Investigation of Kuroshio-induced cold-core eddy trains in the lee of the Izu Islands using high-resolution satellite images and numerical simulations

Abstract

A series of Synthetic Aperture Radar (SAR) images acquired during the summer of 2006 revealed island wakes in the lee of the Izu Islands, south of Japan. The wakes were formed of not only meandering disturbances but also a series of eddies with diameters on the order of those of the islands. The Kuroshio flowed near these islands in the summer of 2006, indicating that the island wakes were induced by a Kuroshio-island interaction.

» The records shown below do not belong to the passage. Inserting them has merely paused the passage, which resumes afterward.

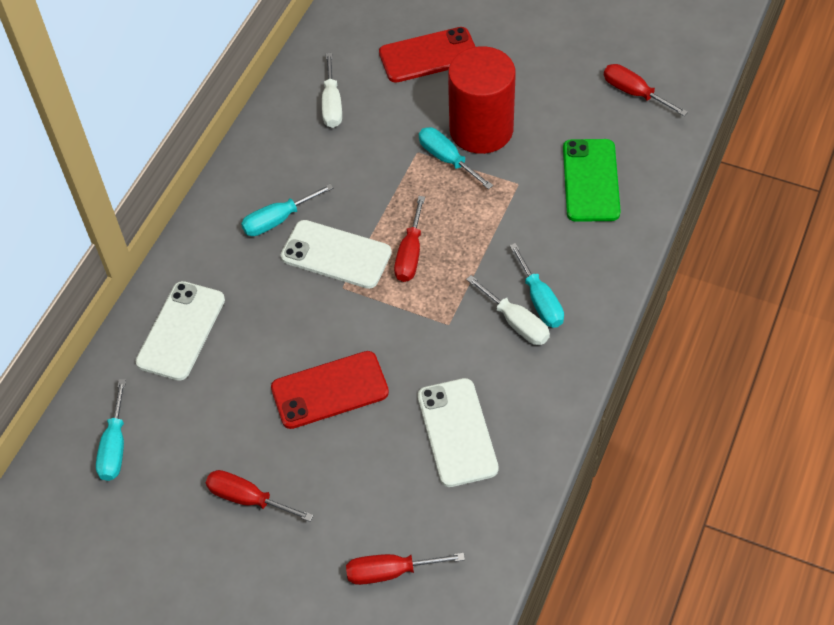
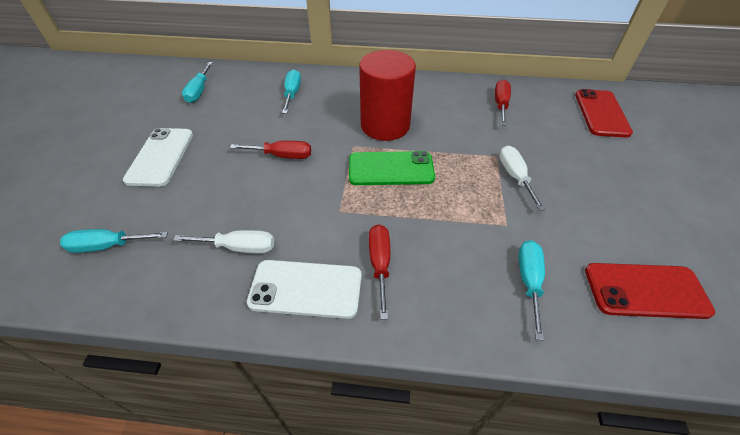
red screwdriver: 4 -> 3
white phone: 3 -> 2

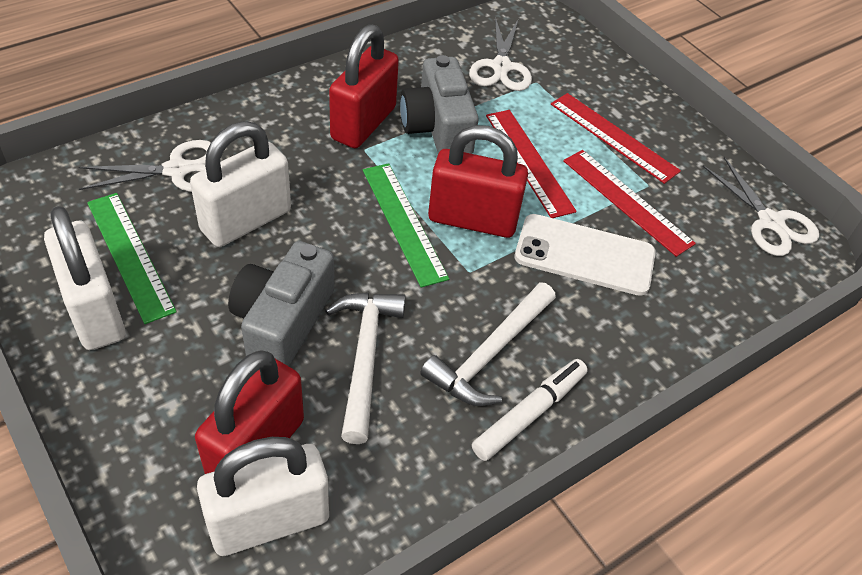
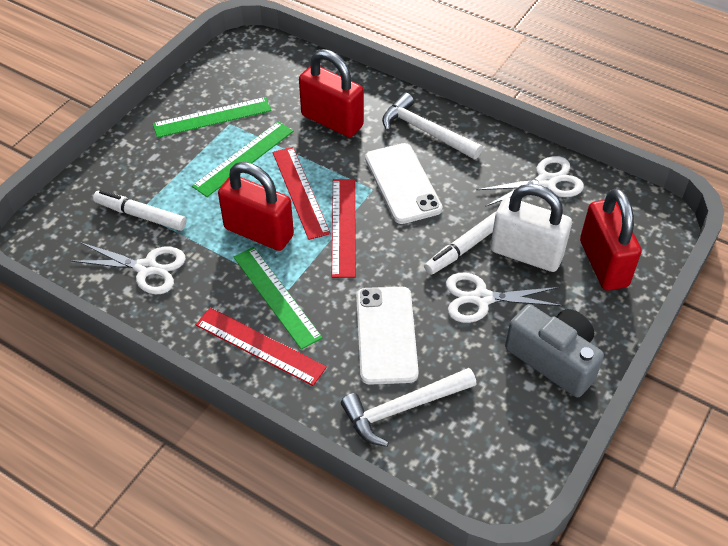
green ruler: 2 -> 3
grey camera: 2 -> 1
white marker: 1 -> 2
white padlock: 3 -> 1
white phone: 1 -> 2

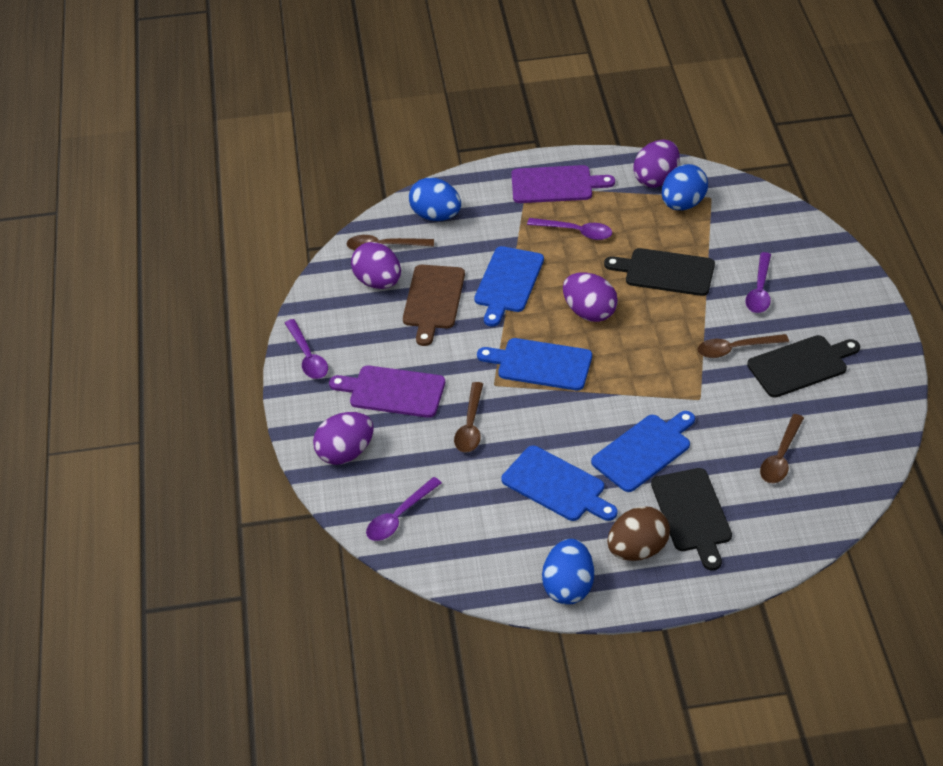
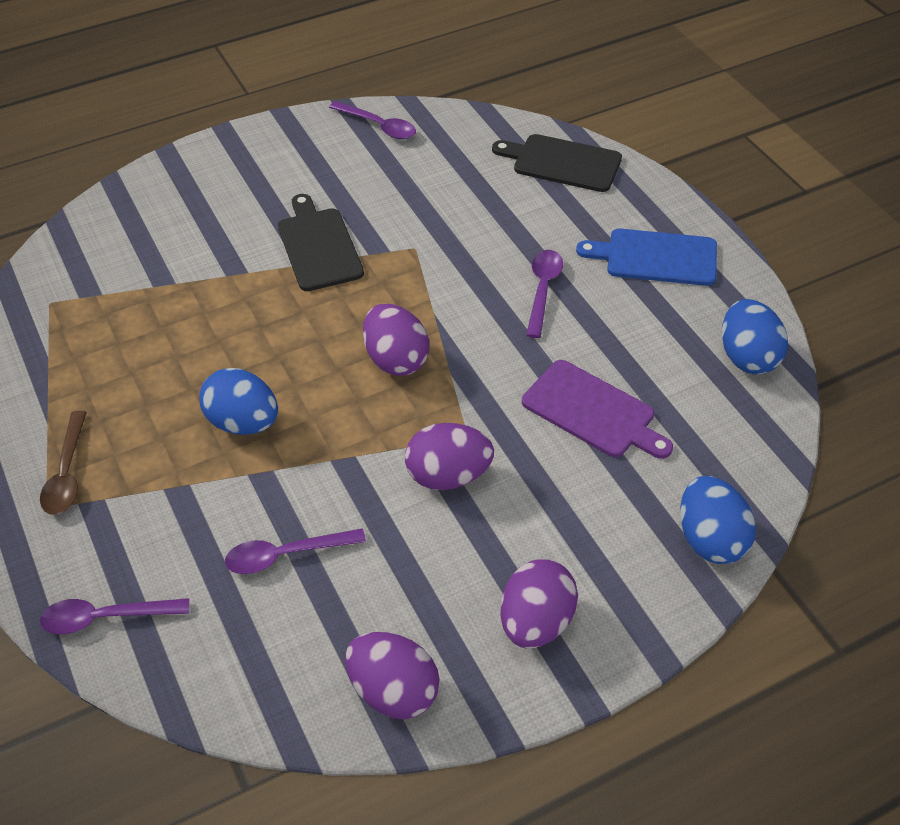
black cutting board: 3 -> 2
blue cutting board: 4 -> 1
brown cutting board: 1 -> 0
brown egg: 1 -> 0
brown spoon: 4 -> 1
purple cutting board: 2 -> 1

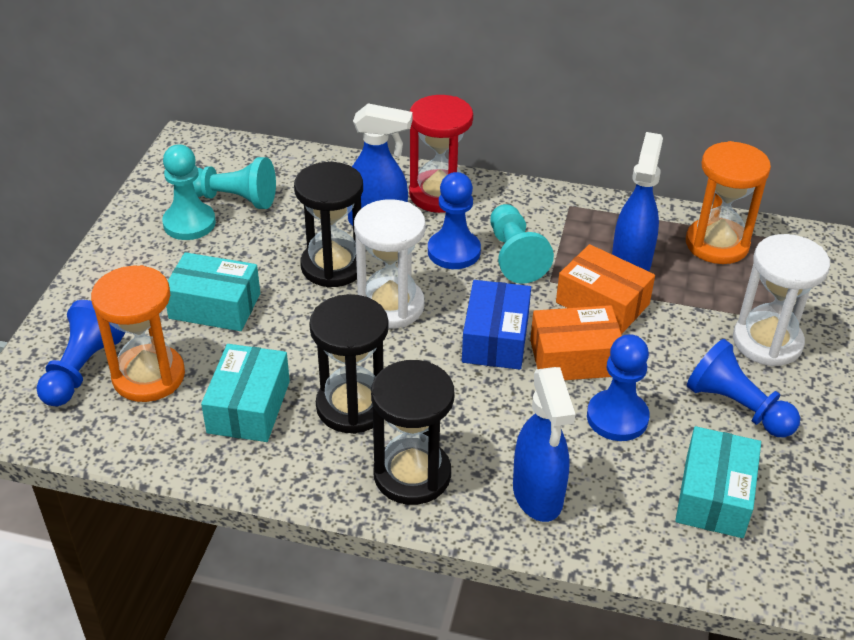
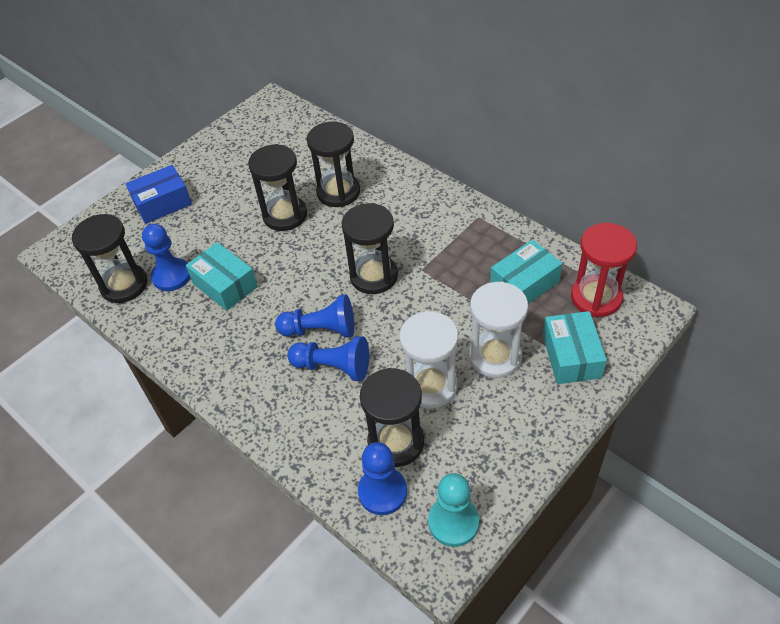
black hourglass: 3 -> 5
blue spray bottle: 3 -> 0
orange box: 2 -> 0
orange hourglass: 2 -> 0
turquoise pawn: 3 -> 1

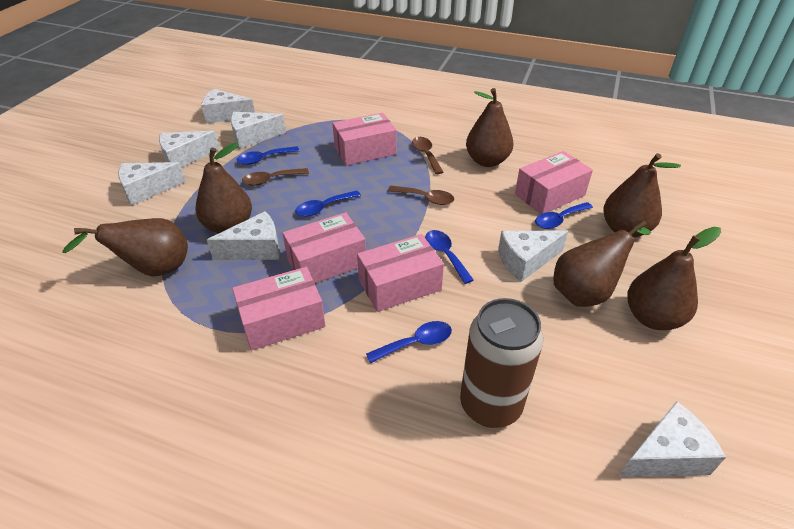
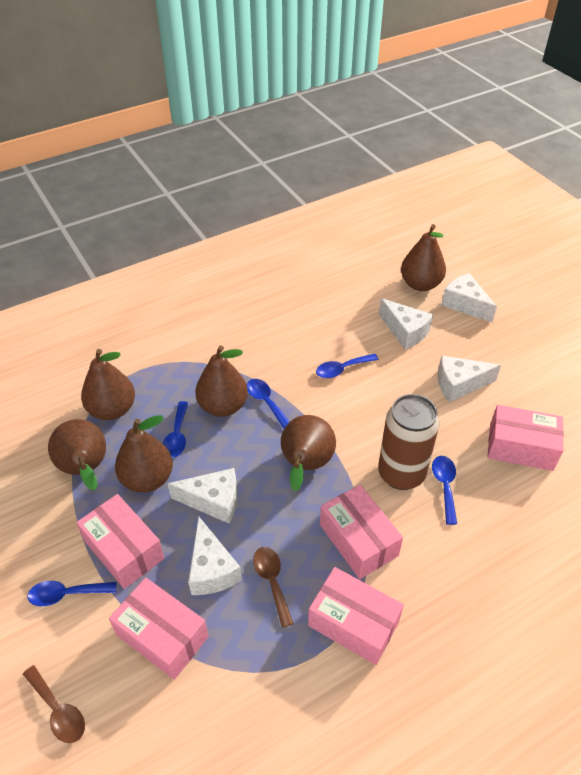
brown spoon: 3 -> 2
white cheese: 7 -> 5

Satellite sea-surface temperature (SST) and Chlorophyll-a (Chl-a) images observed during the summer of 2006 revealed low-SST and high Chl-a wakes, some of which included low-SST eddy trains. It is thus inferred that the phenomenon entailed upwelling and mixing processes and biological productivity known as the “island-mass effect.” High-spatial-resolution SST derived by combining a LANDSAT infrared channel and AVHRR SST clearly revealed a well-defined SST front associated with the island wakes and a 1 km-scale low-SST wake pattern. A numerical simulation was performed to investigate the formation mechanism. The simulation qualitatively reproduced the cold-eddy pattern, with eddy-driven mixing developing a mixed layer down to 200 m, causing low-SST island wakes. The shedding frequency and spacing of the model-produced eddies were roughly close to those of the Kármán vortex theory, suggesting that Kármán-type cold-eddy trains are commonly formed behind the islands when the Kuroshio strong flow impinges on them.